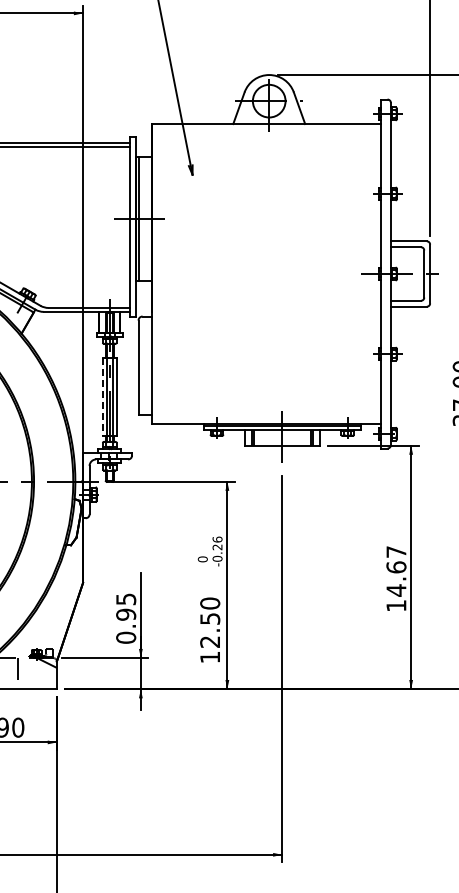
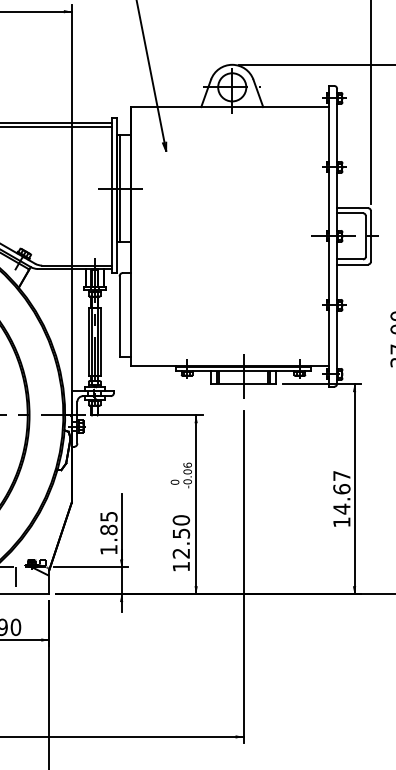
line: (102, 397) -> (88, 342), dashed -> solid
text: (217, 547) -> (187, 472), -0.26 -> -0.06
text: (126, 625) -> (109, 539), 0.95 -> 1.85

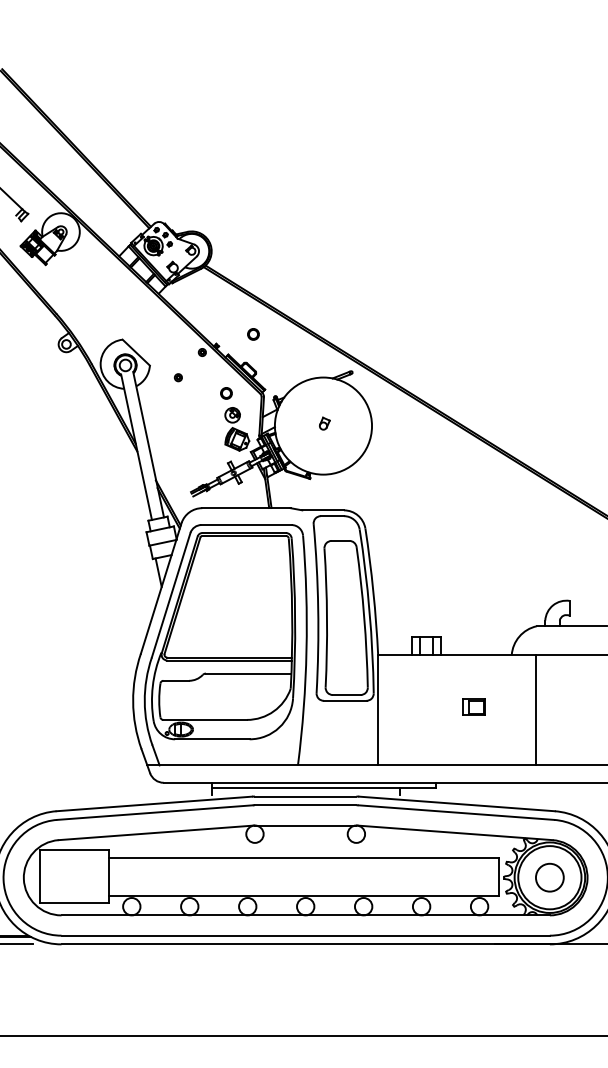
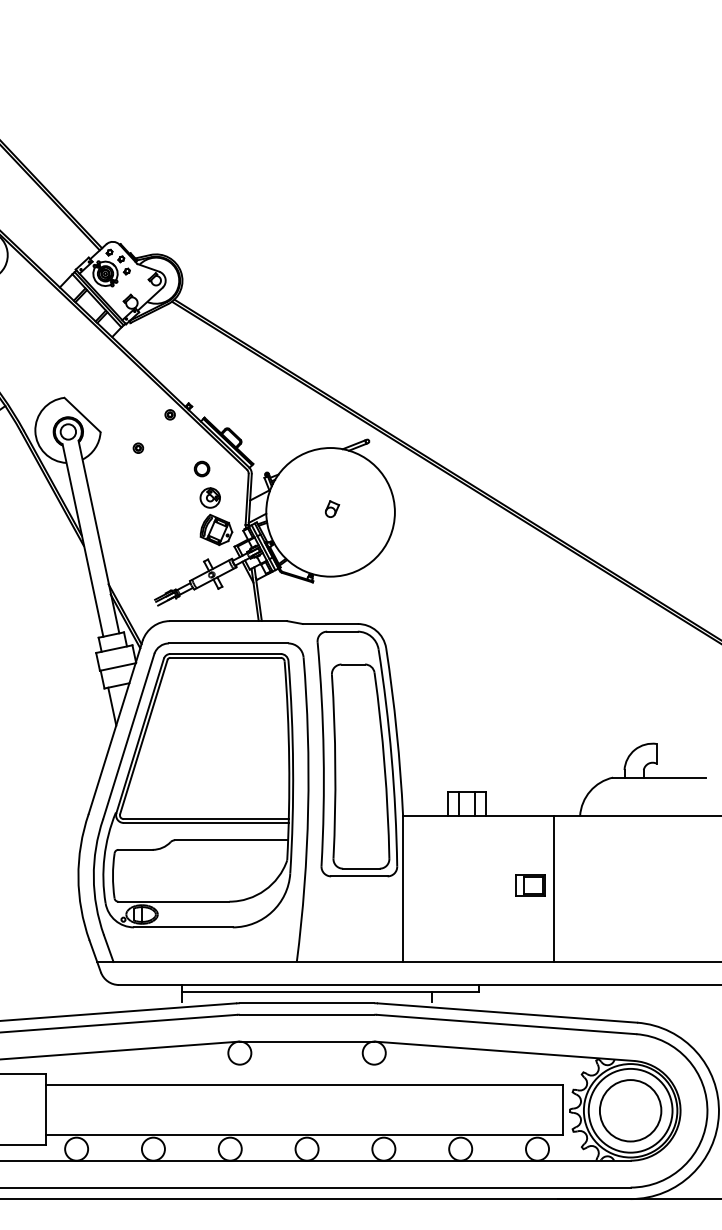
circle: (253, 334) -> (237, 390), removed
line: (536, 710) -> (554, 889), moved
circle: (549, 877) -> (630, 1110), size x1.67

→ Problem requirements:
Gather each line in these records that contains the string "text".

→ Expected answer:
text: (217, 547) -> (187, 472), -0.26 -> -0.06
text: (126, 625) -> (109, 539), 0.95 -> 1.85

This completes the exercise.